517. The Constitution of the Torah
What is the prohibition on teaching Torah to idol-worshippers? “This is the constitution of the Torah [law].”
This means that one who wants to be rewarded with the Torah, he must take upon himself the kingdom of heaven above reason. This means that if the body comes to ask him Pharaoh’s question, “Who is the Lord that I should obey His voice?” and the wicked one’s question, “What is the work?” he should not give any intellectual reasoning, meaning search for excuses and rationalize them. Rather, we must reply, “I mindlessly take upon myself the kingdom of heaven as a law.”

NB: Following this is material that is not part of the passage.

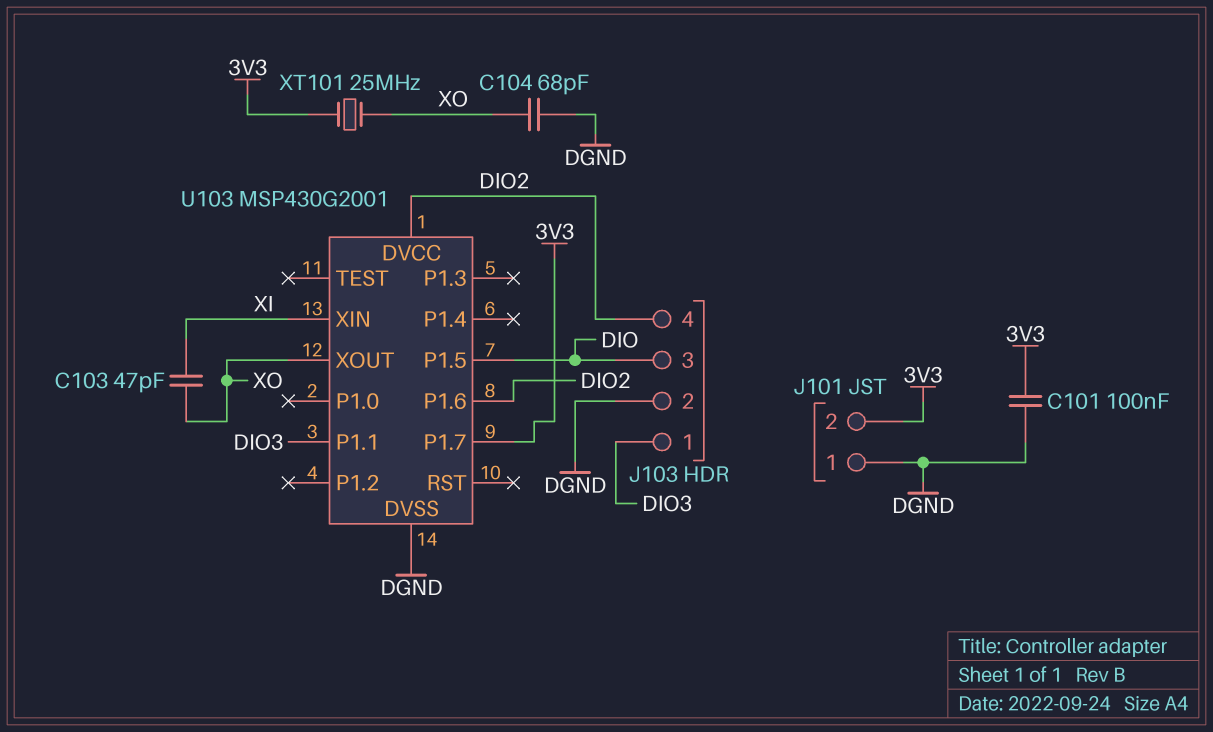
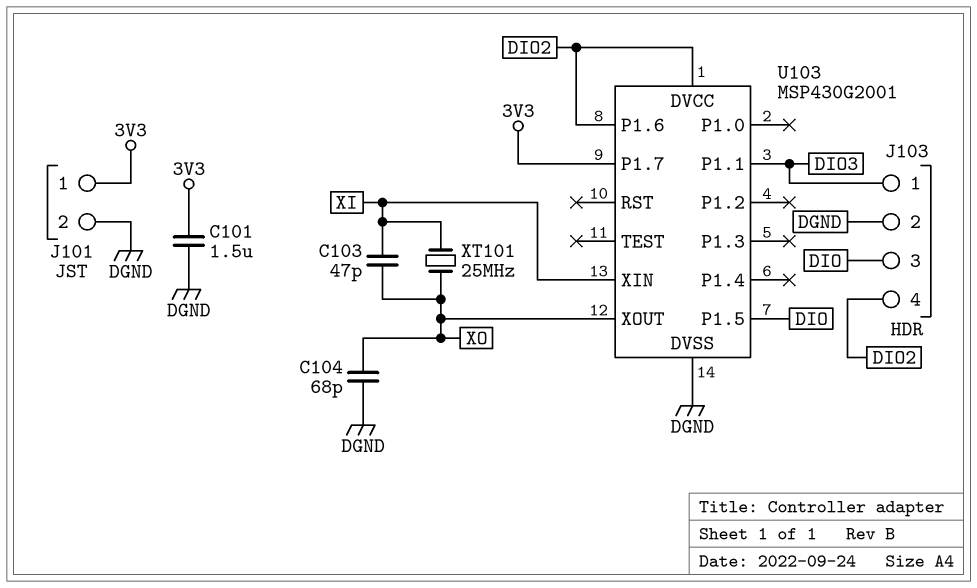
C101: 100nF (3V3, DGND) -> 1.5uF (3V3, DGND)
J101 pin 1: DGND -> 3V3
J101 pin 2: 3V3 -> DGND
XT101: 25MHz (3V3, XO) -> 25MHz (XI, XO)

By taking upon himself the kingdom of heaven as a law, he is called “Israel,” meaning he emerges from the control of idol-worshippers, which is what the body demands—that everything will be in the external mind, that the body will understand. He emerges from this control, and at that time he is regarded as “Israel.”
At that time, he is worthy of receiving the light of Torah, which is called that the Torah exists, and this is the meaning of the prohibition to teach Torah to idol-worshippers, as was said, “He did not do so to any nation and they did not know the ordinances.”
This is the meaning of what our sages said, “The world exists only on those who restrain themselves at a time of quarrel, as was said, ‘The earth hangs on nothing.’” “Restraining” means that he does not reply when the body begins to fight with the person with the arguments of “Who” and “What.” He does not provide any answer to this, and this is called “restraining.” By this there is existence to the world. The rest with which one should be rewarded in the world is only through “nothing,” when he has no foundation but only because it is a law.
“This is the constitution of the Torah.” Malchut is called “constitution” and comes from ZA, who is called “Torah.” It is not that the Torah itself is ZA; rather, it is only the judgment of the Torah, the decree of the Torah, which is Malchut.